Reha
October 17, 2017, 10:35pm
23
Re: millenials/ marriage/ Long term goals
I am been thinking about this for sometime.
Few of my female cousins/ friends are in their 30’s and not married. They all have good jobs, are attractive and for various reasons choose not to get married or haven’t found someone they like.
It’s hard to advise because I wasn’t a typical “have to get married/kids family girl” and neither do I think marriage is by any means the chosen path.
I was talking to my mom and she mentioned my aunt (who is in her 50’s and unmarried) is not well and according to her feeling lonely. She blamed it on her not being married. I argued back saying if she wanted, she could have adopted kids (plenty who need good homes) or she could spend time in things like volunteering etc. She also scolded me for not advising my unmarried cousins.

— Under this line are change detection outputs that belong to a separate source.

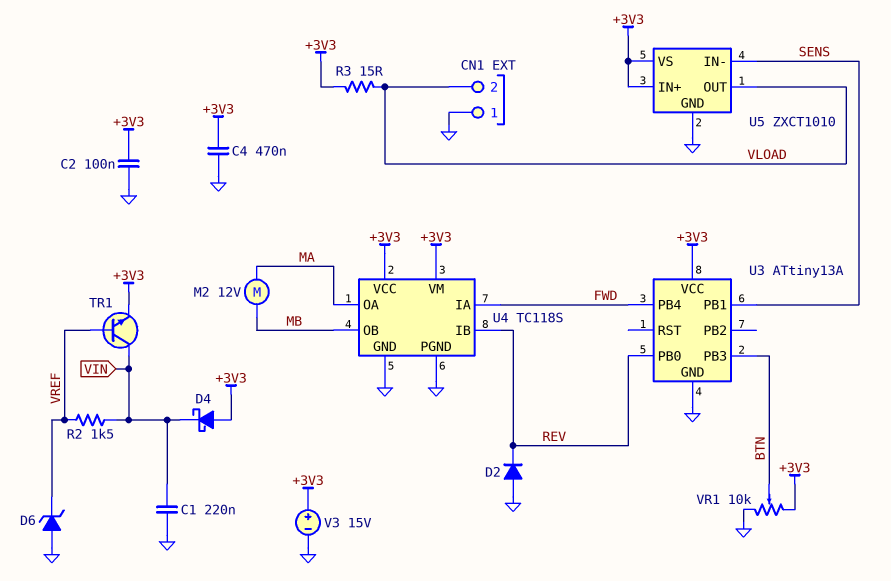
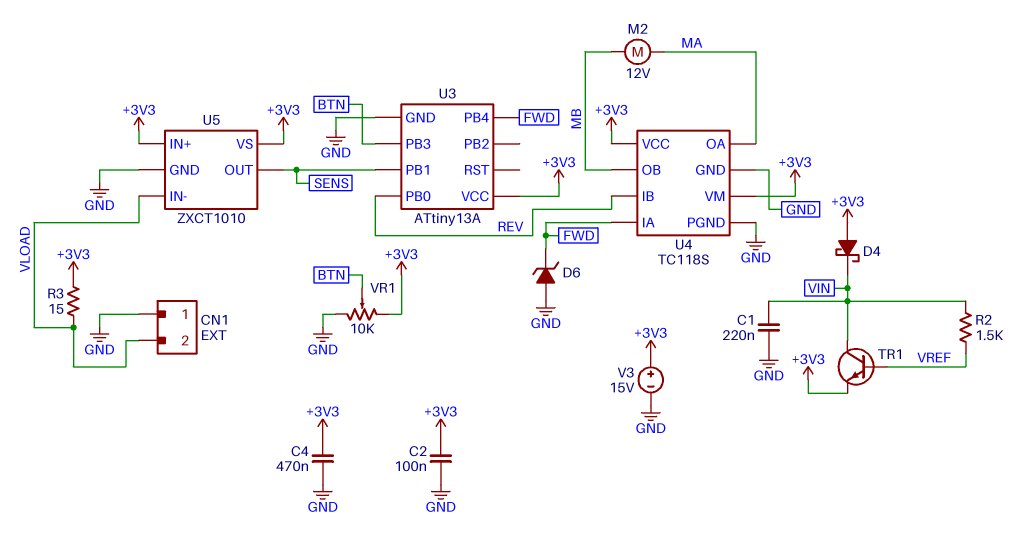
D2: diode (A GND, K REV) -> none
D6: zener (A GND, K VREF) -> zener (A GND, K FWD)
U5 pin IN-: SENS -> VLOAD
U5 pin OUT: VLOAD -> SENS

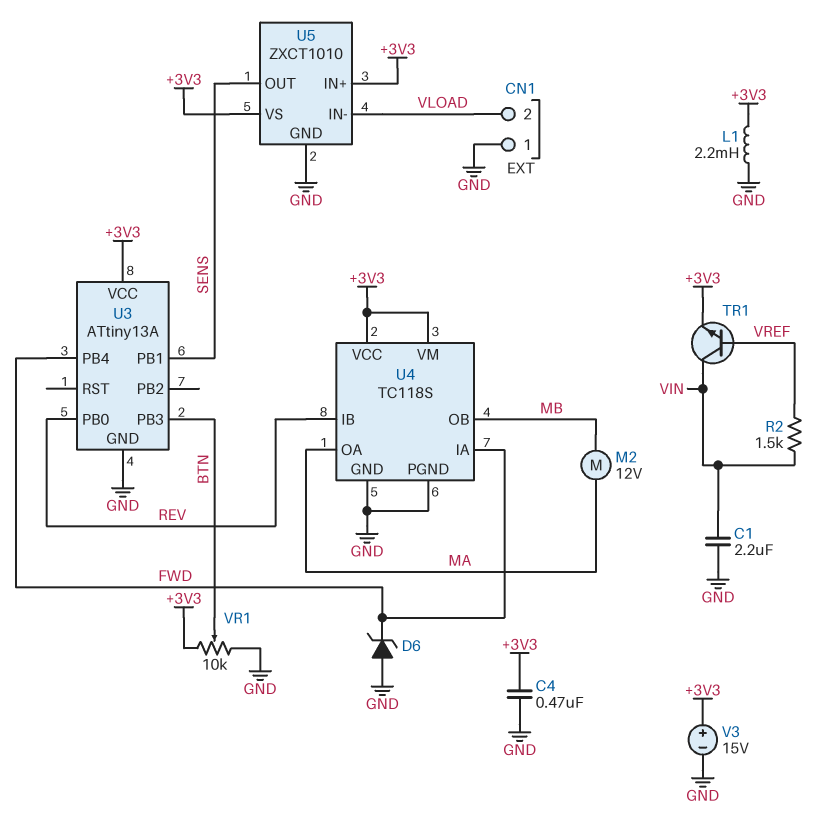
C1: 220nF (GND, VIN) -> 2.2uF (GND, VIN)
C2: 100nF (+3V3, GND) -> none
D4: schottky (A +3V3, K VIN) -> none
L1: none -> 2.2mH (+3V3, GND)
R3: 15 (+3V3, VLOAD) -> none

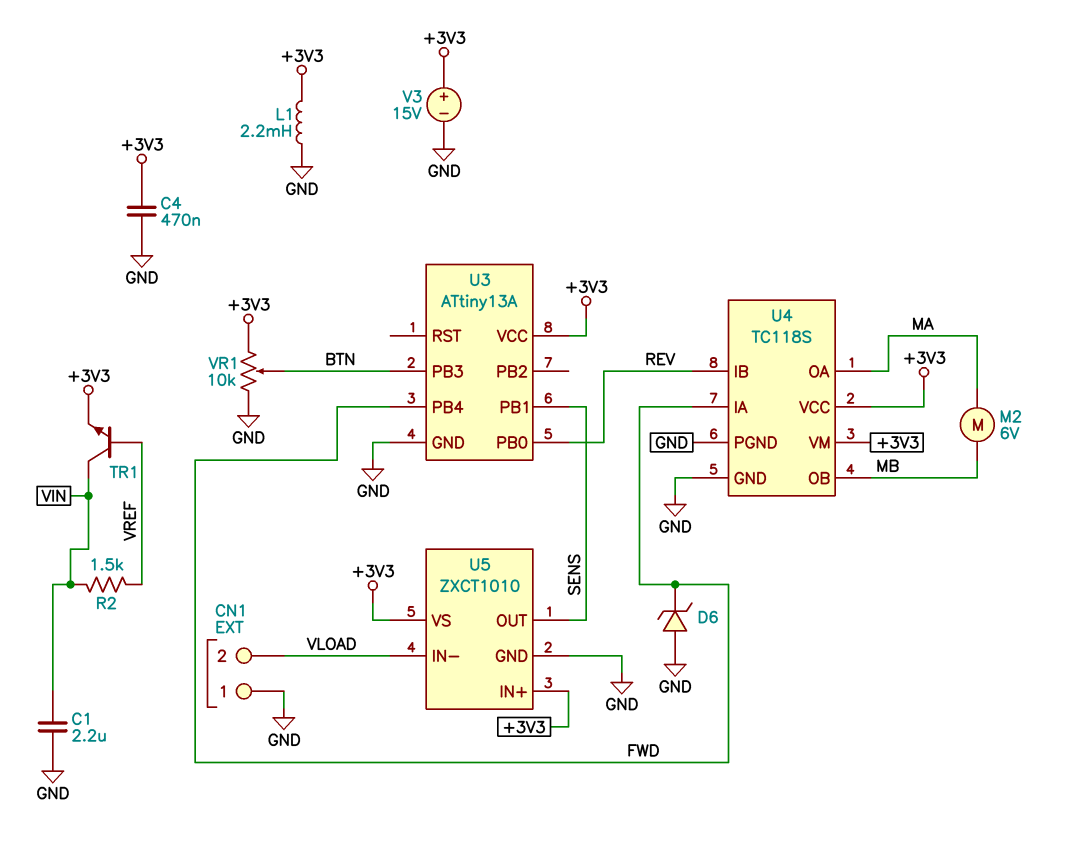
M2: motor 12V (MA, MB) -> motor 6V (MA, MB)

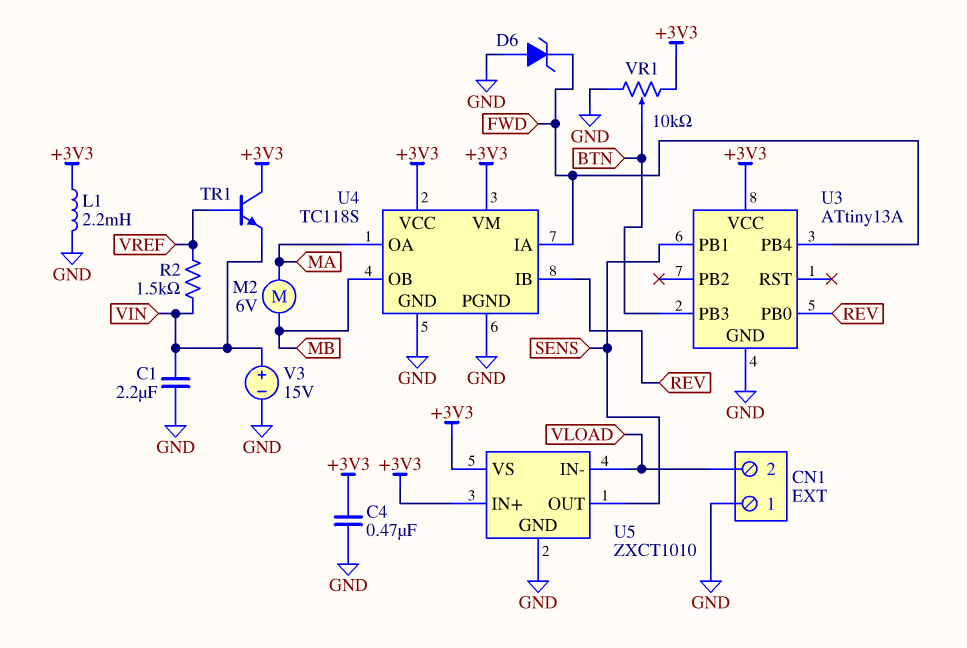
TR1: NPN (B VREF, C VIN, E +3V3) -> NPN (B VREF, C +3V3, E VIN)
V3: 15V (plus +3V3, minus GND) -> 15V (plus VIN, minus GND)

I may have said all the above for argument sake but it’s a hard one where I don’t want to advise my cousins/friends on something I am not completely sold on. BTW I am happily married (I took my time and married someone I really fell in love with but would have been okay if we hadn’t met and was single). I have seen lot of broken marriages/issues and hate the idea of people marrying because it’s the right time or right thing to do. I also believe there are so many other things in life that we could focus and dedicate our lives to. I sometimes feel a bit selfish to have/ raise kids and live in a little bubble without concerning or thinking about the burden we bring to this world and our selfish needs (The list is long; overpopulation, overuse of resources, the declining population of every species except ours and of those that fulfill our needs in any way or form)
Anyway:), my question is what do you guys things of marriage in today’s age especially the millennials (born after 84) and expectations as we move into our 30’s and 40’s. Is it that important? Are relationships going to be that long-lasting? Is it harder than our parents had it?
Also what to do guys think of what’s happening around us and do you in anyway contribute to the betterment?
I would like to hear what you’ll think in general even it’s the opposite.
Marriage is not a necessity anymore for women and that (to me) is a huge part of the “issue” if you want to call it one. A woman does not have to cook and clean and stay stuck to her man at all costs anymore…she can easily move out, get her own place and lead a respectable life.
Women have changed but men have not.